Un certain nombre de mesures de politique économique provoquent un refus presque instinctif de la part d’une majorité de Français. Comme frappées d’un tabou, plusieurs réformes, pourtant susceptibles d’améliorer la situation économique et sociale, ne peuvent guère être évoquées sans susciter l’opprobre. Cinq d’entre elles méritent d’être examinées attentivement : l’introduction d’une part de capitalisation dans le système de retraite, le passage d’une logique de protection de l’emploi à celle d’une protection des personnes et des compétences, la réforme du système éducatif, le transfert d’une partie des cotisations sociales vers la TVA, et une réorganisation en profondeur du secteur public.
La capitalisation, premier point, ne signifie évidemment pas un abandon total du système de répartition actuel. Il s’agirait plutôt d’introduire un « troisième pilier » obligatoire, basé sur la capitalisation. Cette approche permettrait d’augmenter significativement le niveau de vie futur des retraités. Historiquement, le rendement réel moyen d’un placement en actions françaises, dividendes compris, depuis 1990 a été de 6,9 %, contrastant avec une croissance économique de 1,4 % par an. Ce différentiel rend le rejet de la capitalisation difficilement compréhensible.

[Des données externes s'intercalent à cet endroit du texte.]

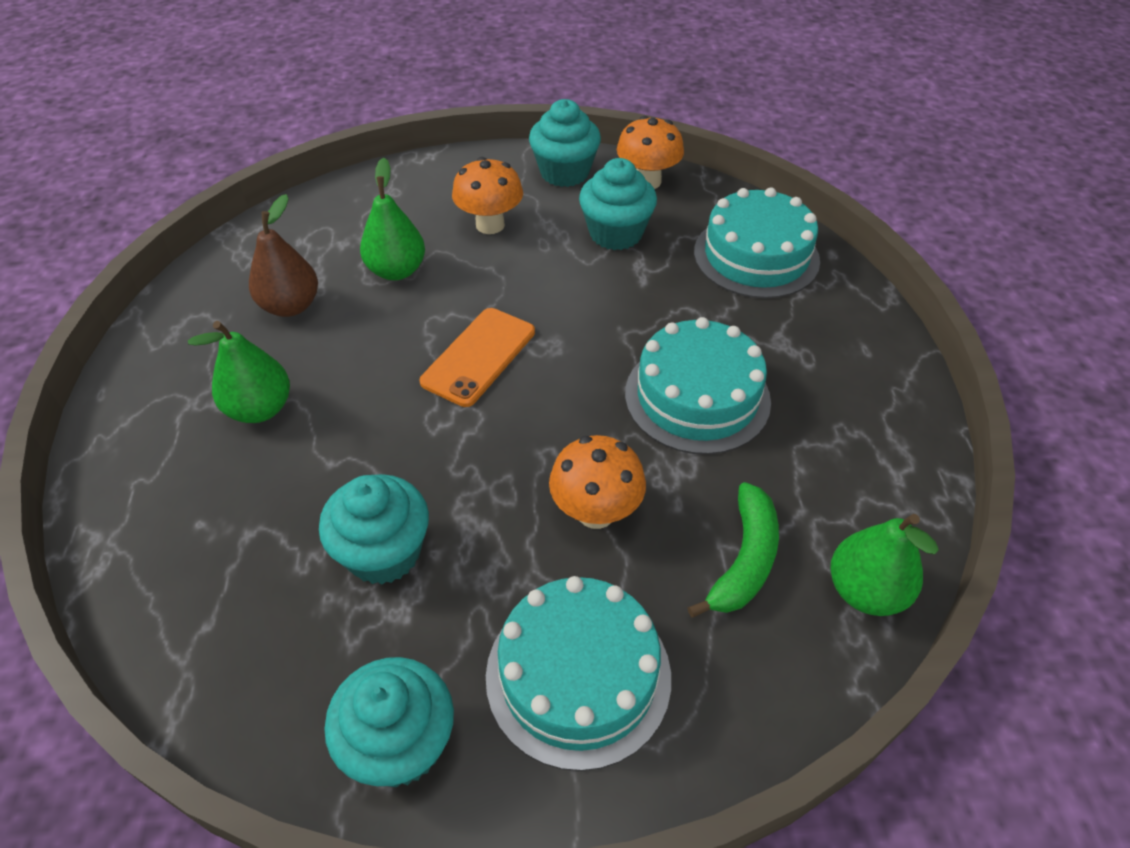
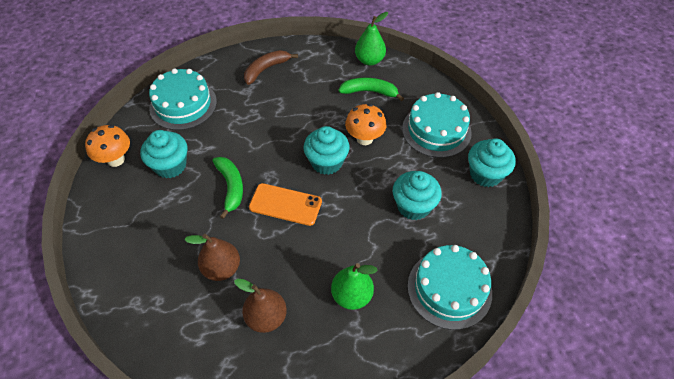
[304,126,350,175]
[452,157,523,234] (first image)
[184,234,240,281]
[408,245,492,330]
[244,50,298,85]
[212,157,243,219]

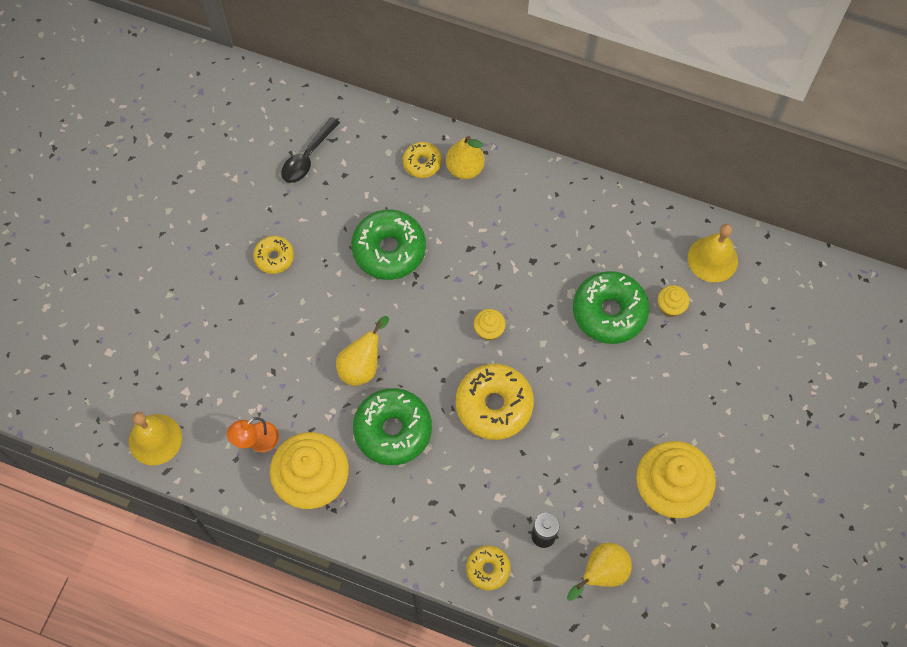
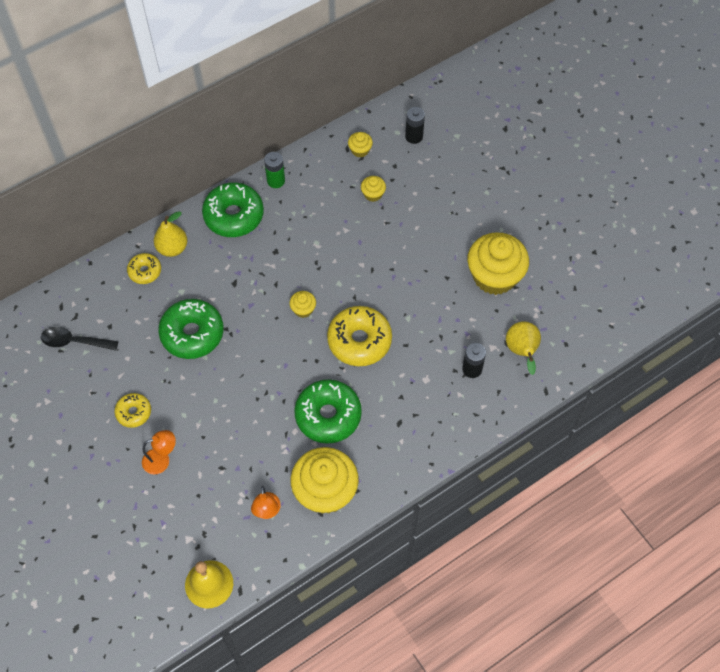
[41,327,119,350]
[348,132,373,157]
[202,182,264,237]
[336,316,389,386] (first image)
[466,545,511,590] (first image)
[405,107,425,144]
[264,152,285,188]
[142,430,176,475]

Le deuxième tabou concerne la flexisécurité, à savoir le passage d’une protection de l’emploi à une protection des individus, un modèle déjà éprouvé au Danemark. En France, une protection excessive de l’emploi rigidifie la structure productive et ralentit la diffusion des compétences. Le coût élevé des licenciements dissuade les entreprises d’adapter leurs structures et de réaliser des investissements nécessaires. Cette situation est particulièrement préjudiciable au secteur technologique, où le taux d’échec des projets innovants est intrinsèquement élevé. Adopter la flexisécurité pourrait dynamiser le marché du travail et favoriser l’innovation.